A research team led by Dr MATSUO Toshihiko at Okayama University has developed OURePTM, a photoelectric dye-coupled thin-film device capable of stimulating degenerated retinal tissues.


Image: OURePTM has been developed to generate electric potential changes by exposing to light. Photo: Courtesy of Michal Jarmoluk from Pixabay.

OURePTM has been developed to generate electric potential changes by exposing to light, to stimulate tissues as in pacemakers for the heart or neurostimulators used for epileptic fits.

The research team has designed the OURePTM as a fine polyethylene film, created by placing polyethylene between two aluminium plates and melted by applying high pressure. The film undergoes a chemical reaction upon combining with a photoelectric dye.

According to the study recently published in Advanced Biomedical Engineering, the photoelectric dye-coupled film is placed on an electric potential-measuring device and exposed it to flashing light.

When the light hit the film, waves of electric signals were observed on the surface, and to test the film’s ability to stimulate tissue, retinal tissues of rats with retinal dystrophy, a retinal degenerative disorder, were procured.

The retinal tissues of healthy rats were brought to close contact with a multielectrode array and exposed to light, which resulted in the generation of electric signal waves. The multielectrode array is a device used to measure electrical signals from biological tissues.

The same procedure is performed with the dystrophic retinal tissue, but no signals were observed.

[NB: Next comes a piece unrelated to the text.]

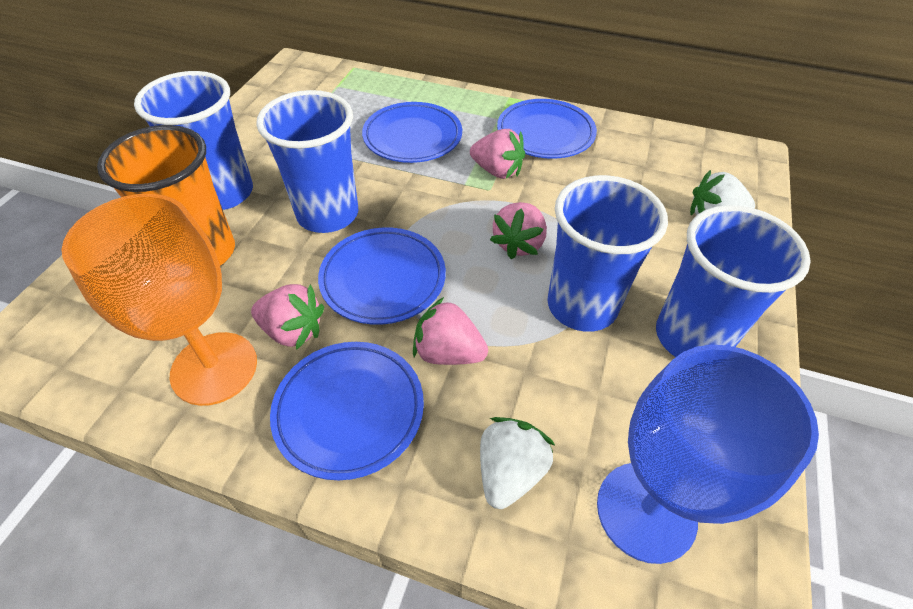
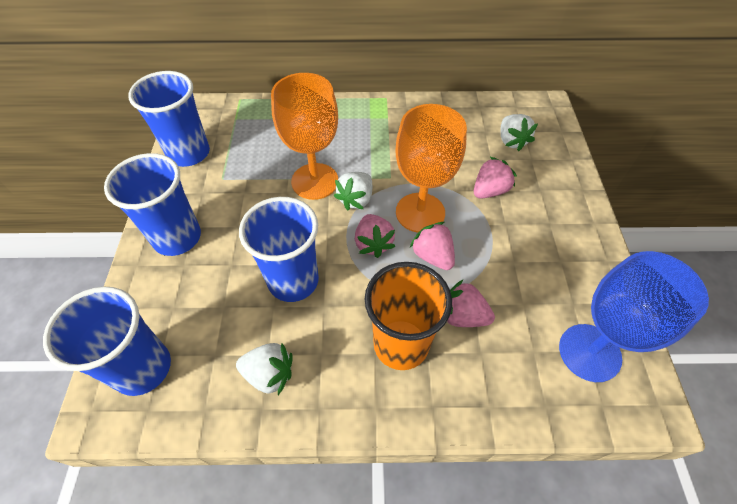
blue plate: 4 -> 0
orange goblet: 1 -> 2
white strawberry: 2 -> 3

When the photoelectric dye-coupled film was placed on top of the dystrophic tissues, the electric signals were induction in response to bouts of light.

The above procedure confirmed that a control film, without the photoelectric dye has failed to induce electric signals in the tissues.

The Okayama University research team said: “The current study provides direct evidence for the ability of the photoelectric dye-coupled polyethylene film to elicit electroretinogram-like response and action potential spikes in degenerative retina.”

A nylon mesh was used to keep the dystrophic tissues and the multielectrode array detector in closer contact, to measure these electric signals more precisely, and the study showed that photoelectric dye-coupled film is set to boost the electrical impulses within the degenerated retina.

Retinitis pigmentosa is a condition where photoreceptors of the eye slowly die, resulting in blindness. The study demonstrates the prosthetic value of OURePTM in potentially replacing the lost photosensitivity of the cells.